Learning how to make a seed was one of the crucial transitions for the world’s plants. The competitive advantages that seed-producing plants possess has led to their dominance in most contemporary natural habitats. Additionally, the crops that comprise the bulk of today’s human diet are all seed-producing plants. The original plants that learned to make a seed did so without a flower and fruit to aid in the process. Some of these original plants have persisted throughout the eons, and studying these plants offers scientists an opportunity to uncover some of the traits that have enabled their persistence.
An adult female Cycas micronesica tree produces naked seeds on a reproductive structure at the base of the radiating leaves (left). The large white structure in the center of each seed is a powerhouse of carbohydrates that feeds the embryo (right). Photo credits: Thomas Marler.
Cycads comprise one of the groups of these ancient plants. University of Guam horticulturists Thomas Marler and Nirmala Dongol recently studied the seed storage tissue for Guam’s native cycad species Cycas micronesica. The experimental results appeared in the September 2016 issue of the journal HortScience.
“We knew that these seeds contained copious starch,” said Marler. “At times throughout recorded history the seeds from this abundant tree were exploited as the primary source of starch for human consumption.” However, exactly how much starch and how that starch content related to other components of the carbohydrate profile were not known until now.
The experimental results indicated the patterns for sugar changes were opposite of the pattern for starch changes as the seeds aged. The simple sugars fructose and glucose were at their highest concentrations in young seeds, and declined to stabilize after about one year of seed growth. Concentration of the disaccharide sucrose always exceeded that of the other sugars, but also declined in value until about 14 months. In contrast, starch concentrations rapidly increased during seed maturation until about 18 months, and greatly exceeded sugar concentration regardless of seed age.
The sugars and starch collectively comprised about 70% of the total weight of the seed storage tissue. The authors noted that seeds of this cycad species are buoyant and exploit oceanic currents to disperse from island to island.
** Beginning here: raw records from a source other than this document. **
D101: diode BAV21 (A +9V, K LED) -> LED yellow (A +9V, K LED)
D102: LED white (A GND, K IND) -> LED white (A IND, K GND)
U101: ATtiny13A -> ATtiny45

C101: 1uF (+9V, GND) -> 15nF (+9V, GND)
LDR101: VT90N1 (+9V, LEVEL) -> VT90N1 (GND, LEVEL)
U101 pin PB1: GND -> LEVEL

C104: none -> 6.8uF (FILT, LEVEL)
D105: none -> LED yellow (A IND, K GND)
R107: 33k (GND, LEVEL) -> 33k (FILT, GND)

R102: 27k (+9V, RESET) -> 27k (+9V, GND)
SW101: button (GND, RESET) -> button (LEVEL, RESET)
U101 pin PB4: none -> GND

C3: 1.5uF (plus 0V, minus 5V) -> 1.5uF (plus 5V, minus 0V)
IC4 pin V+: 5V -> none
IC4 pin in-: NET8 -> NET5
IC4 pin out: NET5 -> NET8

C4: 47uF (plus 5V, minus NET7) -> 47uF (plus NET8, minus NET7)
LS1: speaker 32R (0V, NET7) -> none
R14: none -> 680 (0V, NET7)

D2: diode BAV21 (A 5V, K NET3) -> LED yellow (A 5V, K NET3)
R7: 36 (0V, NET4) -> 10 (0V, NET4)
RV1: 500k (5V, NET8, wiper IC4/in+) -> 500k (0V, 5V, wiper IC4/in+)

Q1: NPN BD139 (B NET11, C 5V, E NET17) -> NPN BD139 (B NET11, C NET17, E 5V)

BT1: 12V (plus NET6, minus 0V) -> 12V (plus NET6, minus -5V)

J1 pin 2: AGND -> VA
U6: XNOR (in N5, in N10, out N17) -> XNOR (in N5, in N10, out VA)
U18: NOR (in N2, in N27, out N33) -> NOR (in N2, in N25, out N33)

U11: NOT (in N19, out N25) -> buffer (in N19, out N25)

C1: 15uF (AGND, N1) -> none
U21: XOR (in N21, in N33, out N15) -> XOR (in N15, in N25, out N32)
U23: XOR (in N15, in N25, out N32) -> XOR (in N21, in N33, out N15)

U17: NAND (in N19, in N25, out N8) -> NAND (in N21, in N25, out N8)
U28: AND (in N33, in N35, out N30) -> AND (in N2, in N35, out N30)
The ample supplies of carbohydrates packaged within the seeds may be crucial for sustaining embryo health during this arduous journey on the open ocean.
On a pragmatic note, this Guam research also highlighted how scientists need published information from empirical studies to inform plant conservation decisions. This new information on how cycad plants successfully take care of their dispersed embryos may aid in improving conservation nursery protocols.